25 This construction of the principal provisions, as amended, is subject to the transitional provisions inserted in Sch 2. Clause 56 provides:
"(1) The amendments made to sections 12 and 99 by the Crimes and Courts Legislation Amendment Act 2006 … extend to proceedings commenced (but not concluded) before the commencement of the amendments.
(2) The amendments made to section 99 by the Crimes and Courts Legislation Amendment Act 2006 extend to proceedings in respect of the revocation of a good behaviour bond entered into before the commencement of the amendments, subject to sub-clause (3).
(3) The amendments to section 99 do not require a non-parole period in respect of a sentence of imprisonment to be set on the revocation of a good behaviour bond entered into before the commencement of the amendments if the non-parole period was set at the time that the sentence was suspended."
26 Clause 56(1) applies to prosecutions pending at the commencement of the amendments on 29 November 2006 and is not relevant. Sub-clause (2) made s 99, as amended, applicable to the proceedings for revocation of the applicant's bond initiated by the sentencing Judge on 2 November 2006, subject however to sub cl (3). The latter removed the duty to set the non-parole period that would otherwise have been imposed by sub cl (2). The transitional provisions did not confer any power to reset a non-parole period set by the Court which suspended the sentence.

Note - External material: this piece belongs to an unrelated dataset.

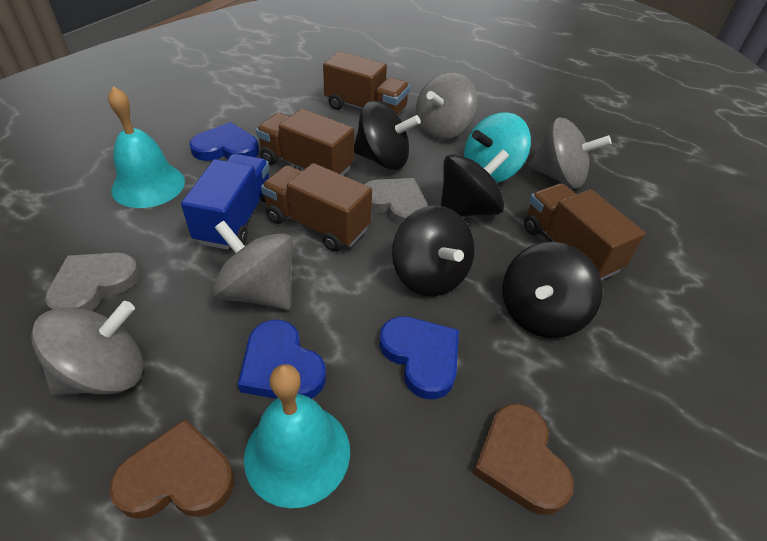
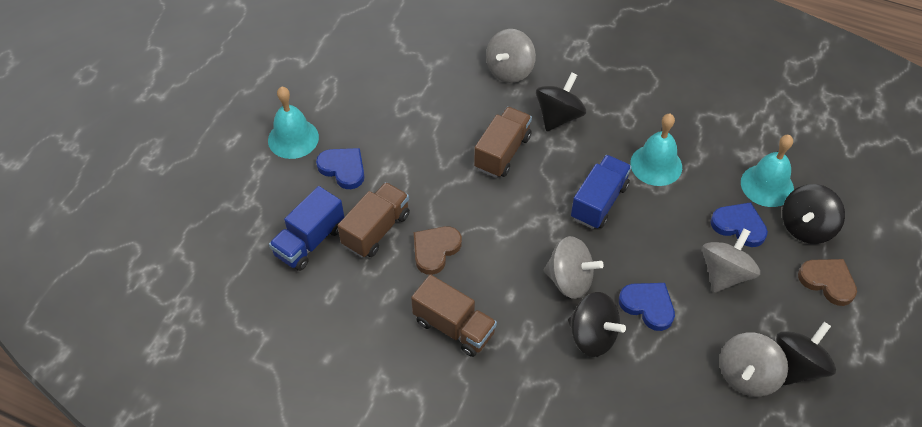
blue truck: 1 -> 2
brown truck: 4 -> 3
grey heart: 2 -> 0
turquoise bell: 2 -> 3
turquoise spinning top: 1 -> 0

27 In my judgment the amendments and transitional provisions did not confer any power on the Court which revoked an existing s 12 bond to reset the non-parole period. Thus the sentencing Judge did not err when he held that the transitional provisions did not confer this power. This Court has no power to review the non-parole period set on 23 February 2006 on an appeal from the Judge's decision of 2 April 2007. The following orders should therefore be made:
(1) Leave to appeal granted from the decisions of 23 February 2006 and 2 April 2007.